Mike Johnston just pledged to end unsheltered veteran homelessness in 2024

There are currently 52 unsheltered veterans experiencing homelessness in Denver.
2 min. read
Jamie Rife, head of the Department of Housing Stability, and Mayor Mike Johnston stand outside at a press conference to announce the city's plans to end unsheltered veteran homelessness.
Dr.
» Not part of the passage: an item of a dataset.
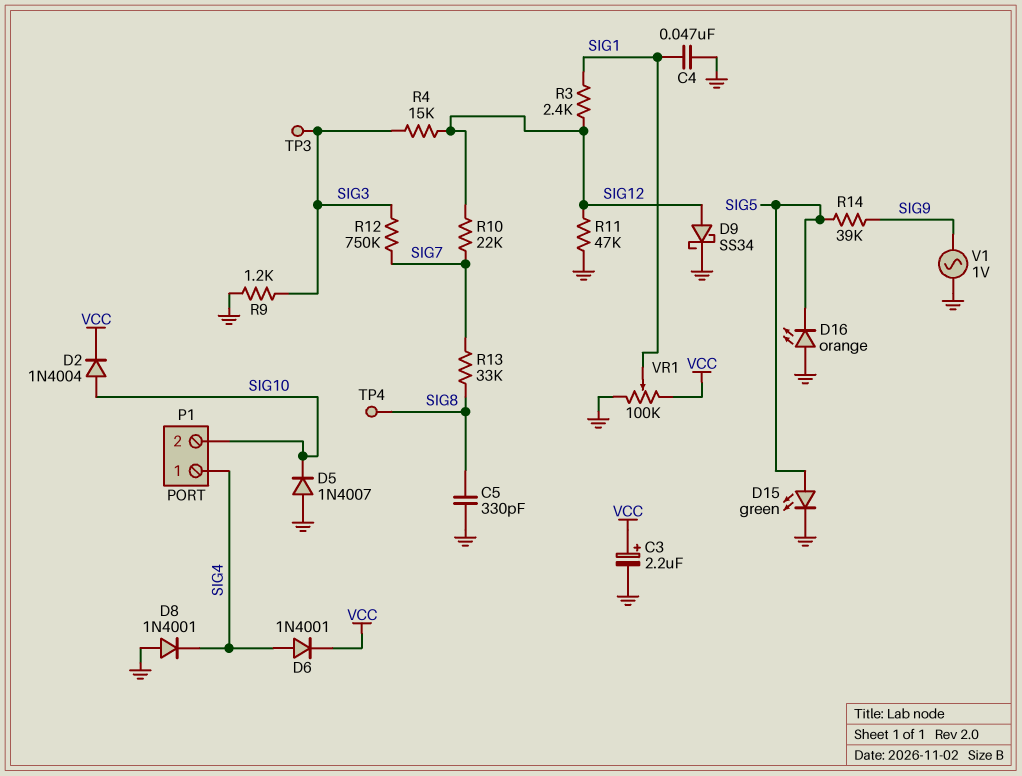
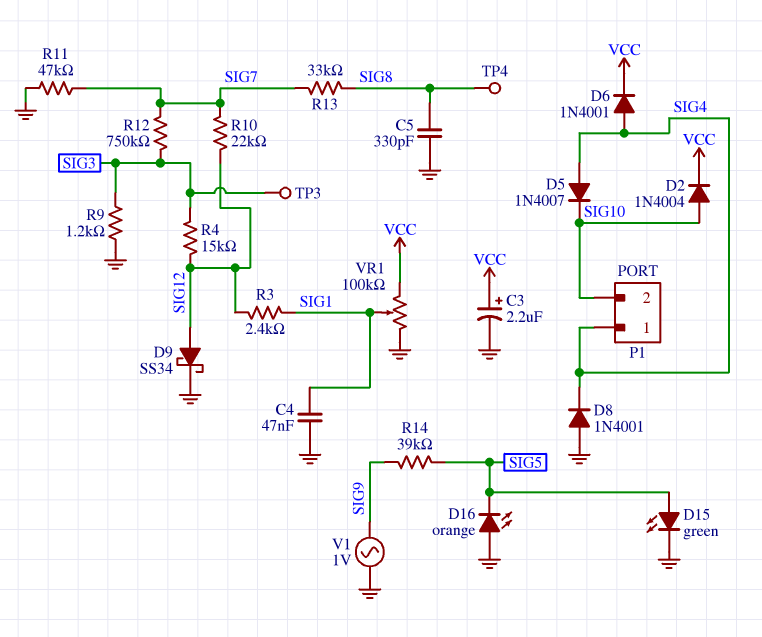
D5: diode 1N4007 (A GND, K SIG10) -> diode 1N4007 (A SIG4, K SIG10)
R11: 47k (GND, SIG12) -> 47k (GND, SIG7)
Jamie Rife and Mayor Mike Johnston announce the city’s plan to end unsheltered veteran homelessness by the end of 2024, June 3, 2024.
Kyle Harris / Denverite

Mayor Mike Johnston announced Monday that his administration will end unsheltered veteran homelessness by the end of 2024.
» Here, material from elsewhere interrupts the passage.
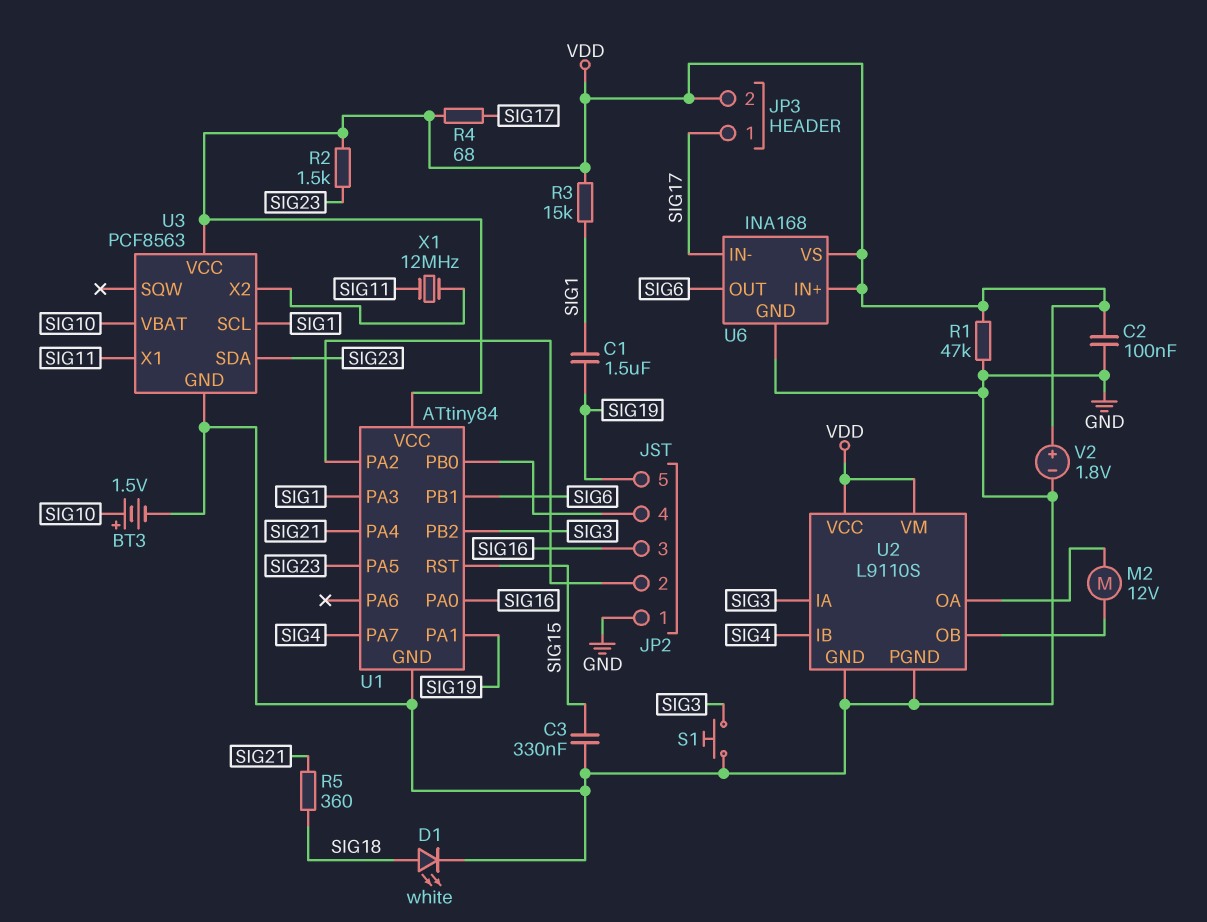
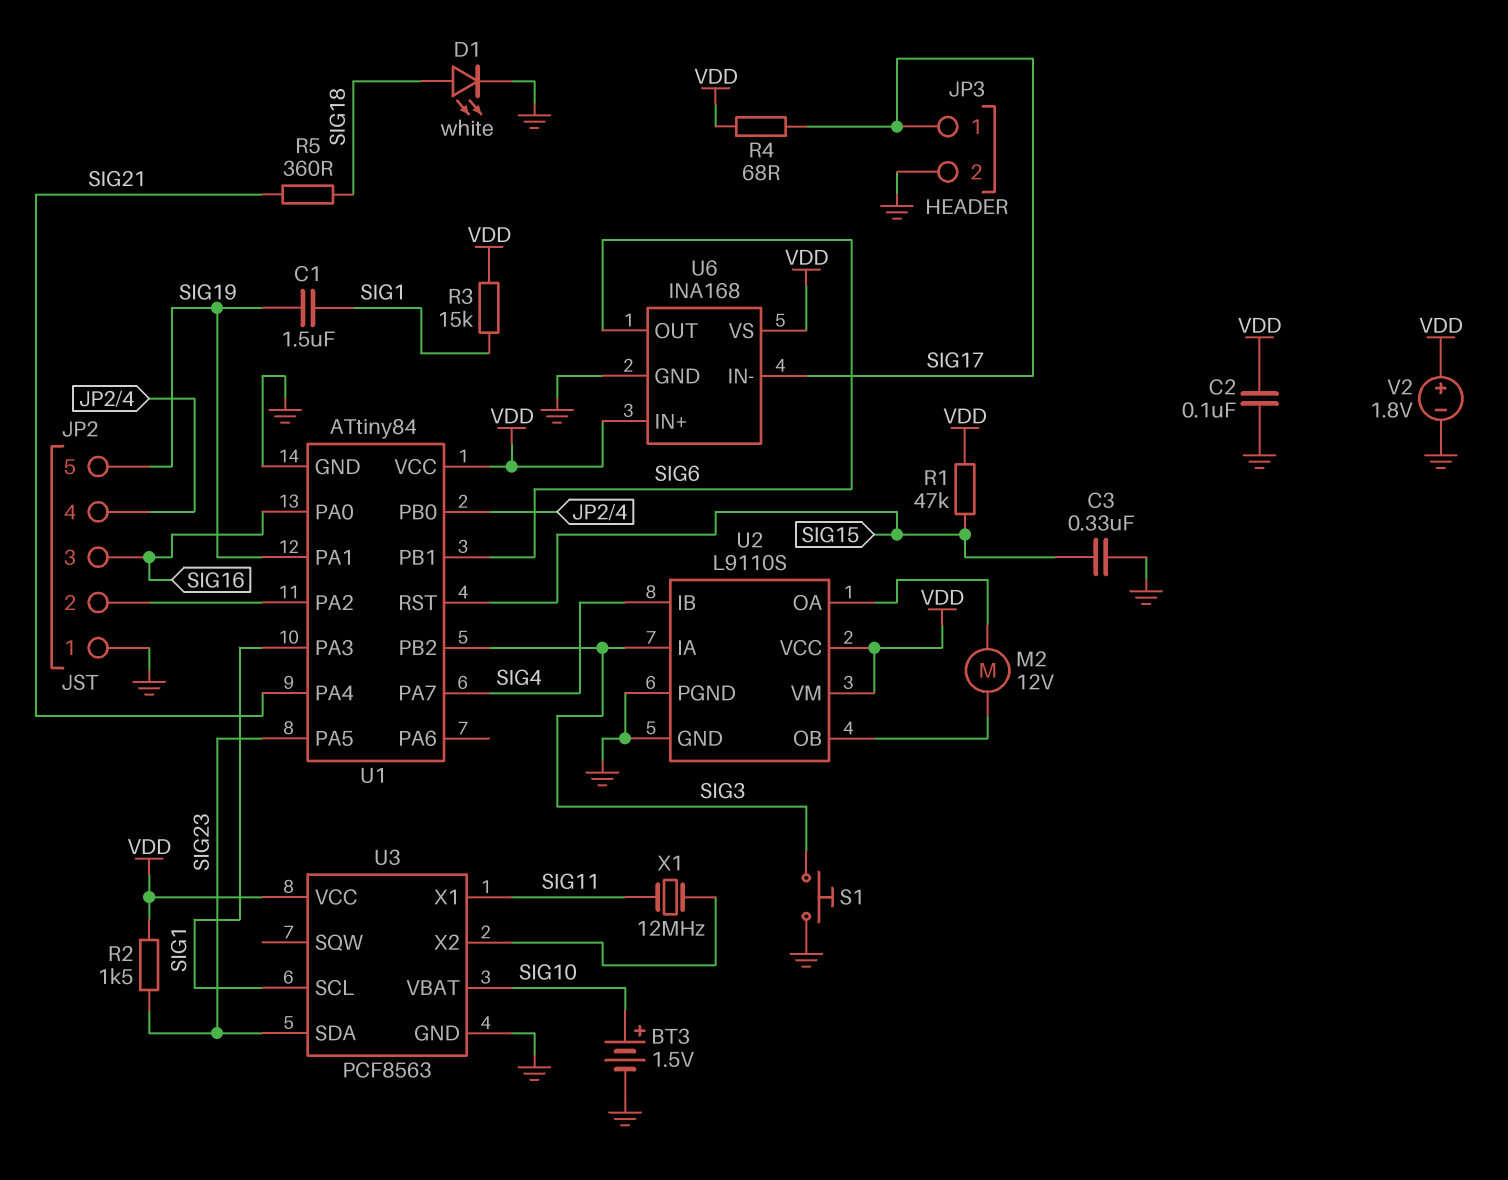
JP3 pin 2: VDD -> GND
R1: 47k (GND, VDD) -> 47k (SIG15, VDD)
"The first step to ending unsheltered homelessness for everyone is ending unsheltered homelessness for veterans," said Johnston, who campaigned with a promise to end homelessness in his first four years in office.

He announced this latest effort in collaboration with the U.S. Department of Veterans Affairs, the United States Interagency Council on Homelessness, the Denver Housing Authority, Volunteers of America Colorado, Community Solutions, and the Metro Denver Homeless Initiative.

"People who have served our country, have risked their lives and limbs often come back and have a hard time finding their way," Johnston said. "And one of the most significant ways that they struggle is getting access to housing."

How many unsheltered veterans are there?

There are currently 52 unsheltered veterans experiencing homelessness in Denver, according to the city's data.

The city has been tracking the number of unhoused veterans with the Department of Veterans Affairs.

Johnston said he sees 52 as a manageable number of people to bring inside and put on the pathway to housing.

Of those, 30 percent are already in the process of searching for housing.

Another 230 veterans are experiencing homelessness but living in shelter, according to Jamie Rife, the head of the Department of Housing Stability.

House1000 and All in Mile High, the efforts to bring 2,000 people indoors by the end of the year, laid the groundwork for the veteran-specific work, Johnston said.

"As the numbers on the streets have gotten smaller and smaller, it's easier for us to focus more and more closely on those remaining who are still veterans," he said.

How will it work?

The goal is to reach a state Johnston calls "functional zero."

"Functional Zero means there are more exits for veterans who are unsheltered into housing each month than there are folks that are currently experiencing homelessness are entering it," he said.

The first step will be to bring unsheltered veterans inside to stable shelter. After they are indoors, they will be given high-quality case management.

The Denver Housing Authority has found ways to expedite housing for veterans,

If all goes as planned, "We will be the largest American city to make sure that no veteran who served this country sleeps outside on the streets," Johnston said.